OUE Commercial REIT - Concerns to weigh on share price
Impediments to re-rating.
- We maintain our HOLD call for OUE Commercial REIT (OUECT) and a TP of S$0.74.
- While we see long term value in OUECT as it trades at over 20% discount to its book value and offers > 7% yield, we believe the stock will be range bound near term, due to its above-average gearing (around 41%), relatively small capitalisation and fears over falling office rents ahead of new office supply in 2017.
Uplift from One Raffles Place (ORP).
- With an income support arrangement providing income stability to OUE Bayfront, contributing a third of net property income (NPI) till 2018, earnings upside would come from driving a better performance at ORP.
- With initial yield estimated at 3.4%, the Manager is actively seeking to push occupancy rates closer to c.95% from c.91% currently.

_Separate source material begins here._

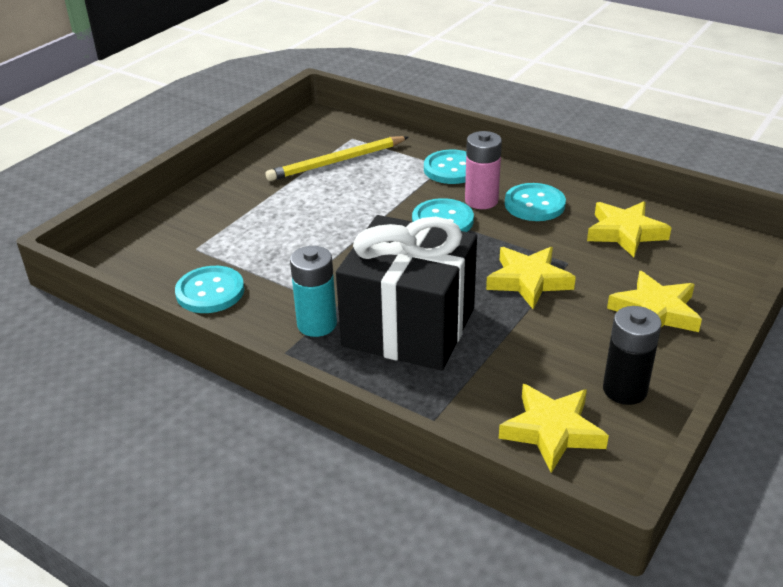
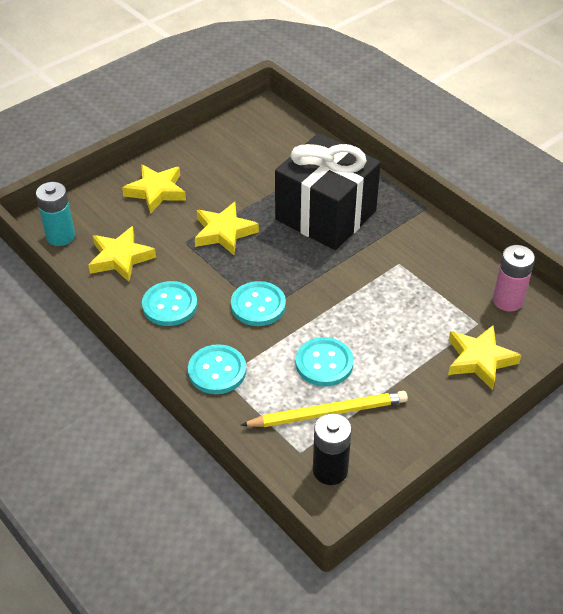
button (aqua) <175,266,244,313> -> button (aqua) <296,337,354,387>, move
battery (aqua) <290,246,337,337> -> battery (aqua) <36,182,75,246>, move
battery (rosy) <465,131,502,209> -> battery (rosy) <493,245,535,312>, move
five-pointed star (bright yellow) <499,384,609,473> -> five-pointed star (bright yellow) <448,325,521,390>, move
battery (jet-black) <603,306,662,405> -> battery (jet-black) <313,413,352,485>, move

Earnings risk possible in FY17.
- As OUECT’s proactive forward renewals have reduced the number of leases expiring in FY16, the greatest earnings risk for OUECT is in FY17. There are approximately 16% of leases by net lettable area (NLA) at OUE Bayfront and 26% at ORP that are up for renewal in FY17.
- The risk of negative rental reversions arises as rents for these leases were signed during the better times in FY14/15.
- The potential magnitude of falling rents is still uncertain as it is unclear how aggressive the management of the new office buildings will be in discounting rental rates.
- We maintain our DCF-based TP of S$0.74.
Key Risks to Our View
- The key risk to our view is a greater-than-expected fall in spot Grade A office rents to below S$7 per square foot per month (psf/mth).